Neil’s own trajectory as a guitarist saw him start as a teenage rocker – “Led Zeppelin, UFO, Motorhead …” before the Talking Head album Remain In Light opened his ears.

“That was a big shift into African music for me. When I got to Bristol in the mid-80s I learnt some Zimbabwean music and then I got into soukous in a band called Magoma led by a Congolese master percussionist. Later I joined Helele which has a more Afrobeat sound.”

He was of course still playing rock and, increasingly, jazz and jazz-fusion, learning on the job. “It is just what comes out, not a plan. It’s like .. for me I can see a line between Talking Heads, The Fall, Sonic Youth, Thomas Mapfumo, Grant Green, John Scofield. There’s always slightly jagged things, and a rhythmic thing that I can relate to.”

One notable thing about his playing is the use of tone and sound he gets from his guitars, yet he uses few pedals: “Well, before the 2000’s I didn’t really have a lot of gear, that was when I started getting more pedals.

“I still don’t have many – there’s the echo thing, the modulation wobbly sort of thing, then fuzz or overdrive. You can get so much out of not loads of pedals. I don’t want a massive pedal board.”

And the guitars themselves are distinctively stylish: “They’re all really looking lovely and they’re all brilliant to play. At the moment I’ve just got three offset guitars in the jazz away. One by this bloke Elliot Trent in Poole – a hand made guitar, brilliant – you pick the neck measurements, the pick-ups – and the colour! I went for slate black – slate! – with an orangey tortoise shell scratch plate.”

Asked about his experience with This Is The Kit and the contrast with Slate Trio is obvious: “It’s amazing – round the world touring, Europe and America, Canada. There’s no way I would have travelled as much if I hadn’t been in that band.”

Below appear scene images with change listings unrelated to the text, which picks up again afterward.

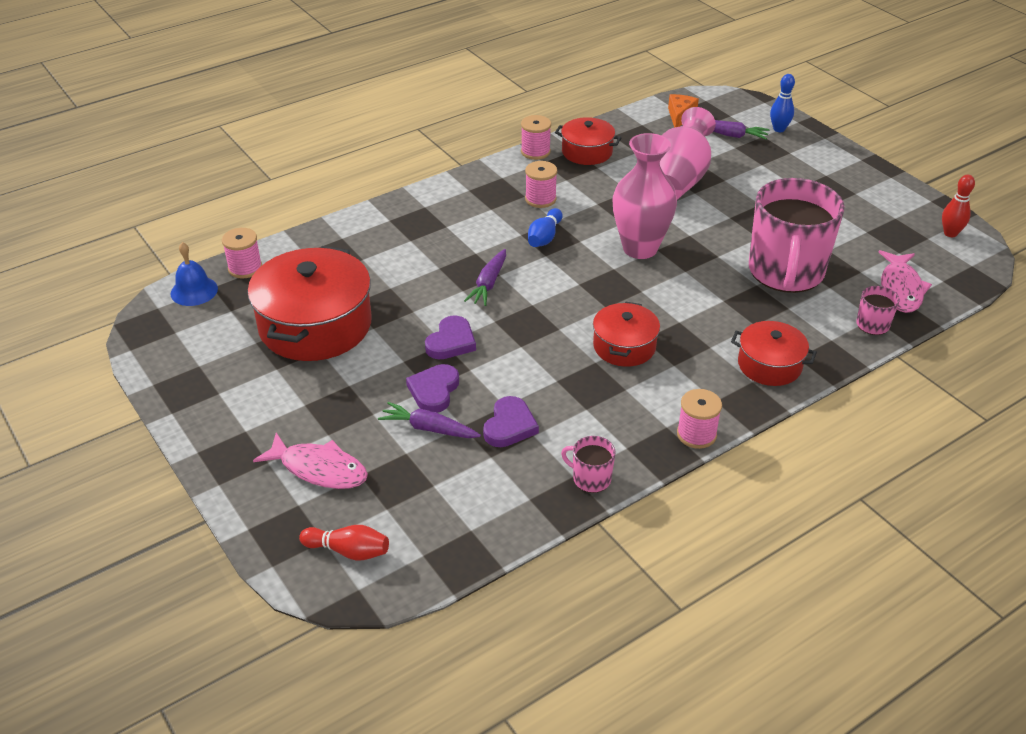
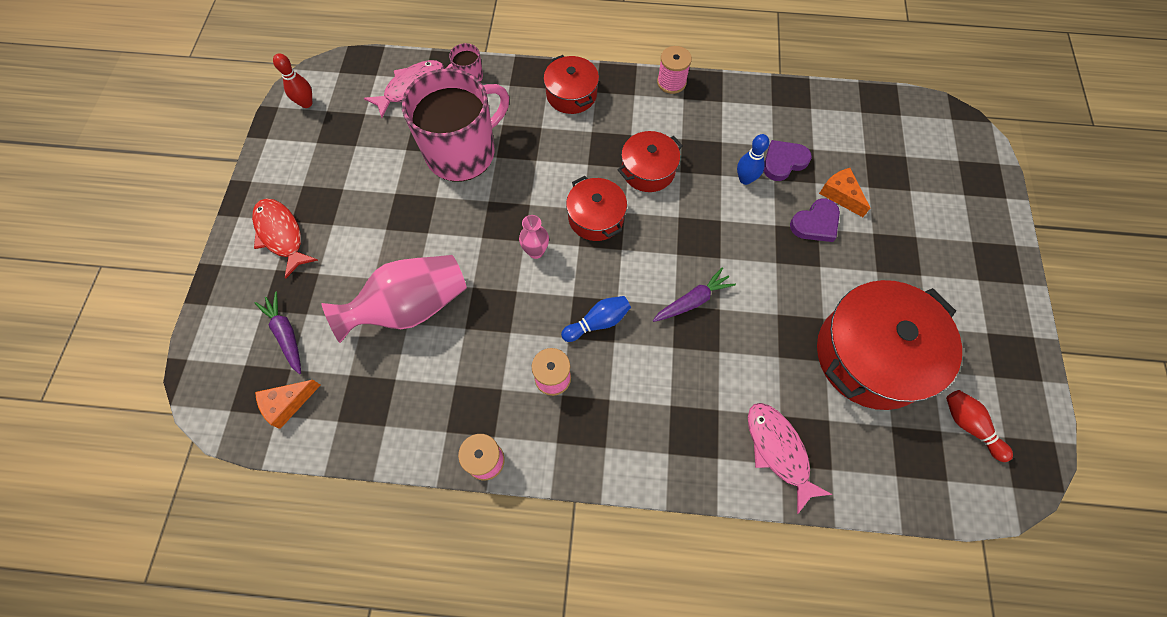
camera: 140 degrees left, 25 degrees up
(194, 291) = (968, 487): blue bell -> none
(245, 268) = (903, 487): pink spool -> none
(319, 469) = (937, 212): pink fish -> pink fish (778, 451)
(348, 551) = (946, 144): red bowling pin -> red bowling pin (969, 426)
(429, 428) = (840, 195): purple carrot -> orange cheese
(451, 342) = (770, 260): purple heart -> none
(587, 152) = (438, 418): red pot -> red pot (596, 217)
(590, 478) = (763, 97): pink mug -> none
(640, 248) = (536, 251): pink vase -> pink vase, size x0.46
(779, 129) = (237, 307): blue bowling pin -> blue bowling pin (745, 179)
(818, 166) = (281, 235): none -> red fish

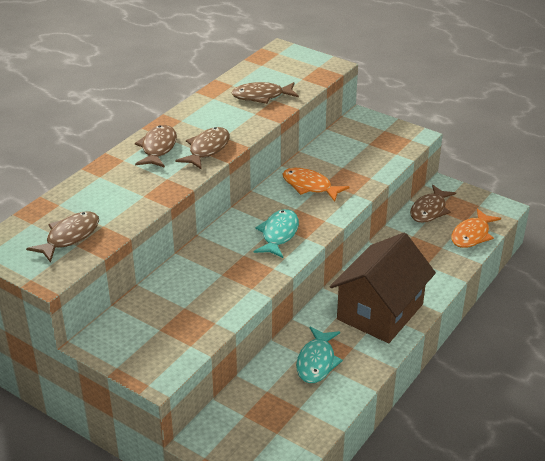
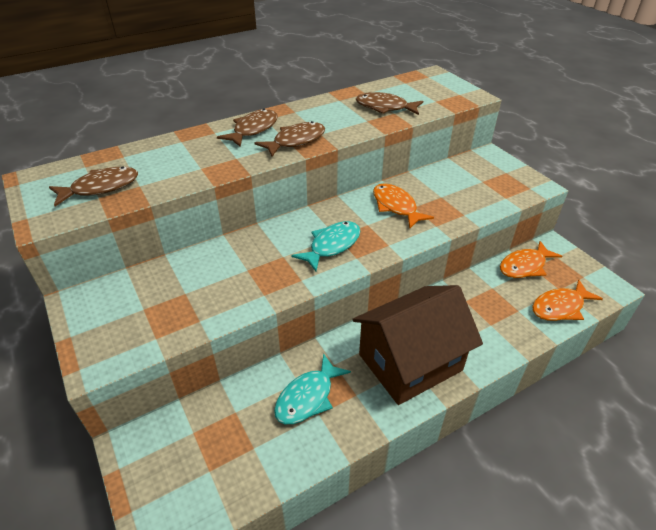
camera: 25 degrees right, 5 degrees up
(429, 210) = (525, 266): brown fish -> orange fish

So how does he find playing such big stages? “That’s fine – as in it’s not nerve racking, it doesn’t put you off. It can be more nerve-racking if you do a gig – which you can do with TIK as well – like in a library with everybody sitting down one foot away from you. That’s more scary.

“What is not very good is a big place where everyone is sitting down. That is crap! An indoor concert hall with everybody sitting down is kind of rubbish. I’m not brilliant at looking up but when you do you see people and, even if they don’t mean to, they look sort of bored or sleepy, just sat there. The vibe is never as good as when people are standing up.”

Maybe – hopefully –  the time will come when the Slate Trio have to face those big crowds too, but first they just have to get more people to notice them. That might be a bit of a long hard road, but it’s starting at El Rincon…

You can catch Neil Smith’s guitar in action this month with Slate Trio (El Rincon, Thursday 13) and also with Hucklebuck (Riff Corner, Clevedon, Friday 14 & Crown Inn, Bathford, Thursday 20), with Kat Coles Trio (Fringe, Sunday 16, 4pm), Kay Grant Group (Fringe, Sunday 16, 8.30) and with The Brackish (Ill Repute, Friday 28).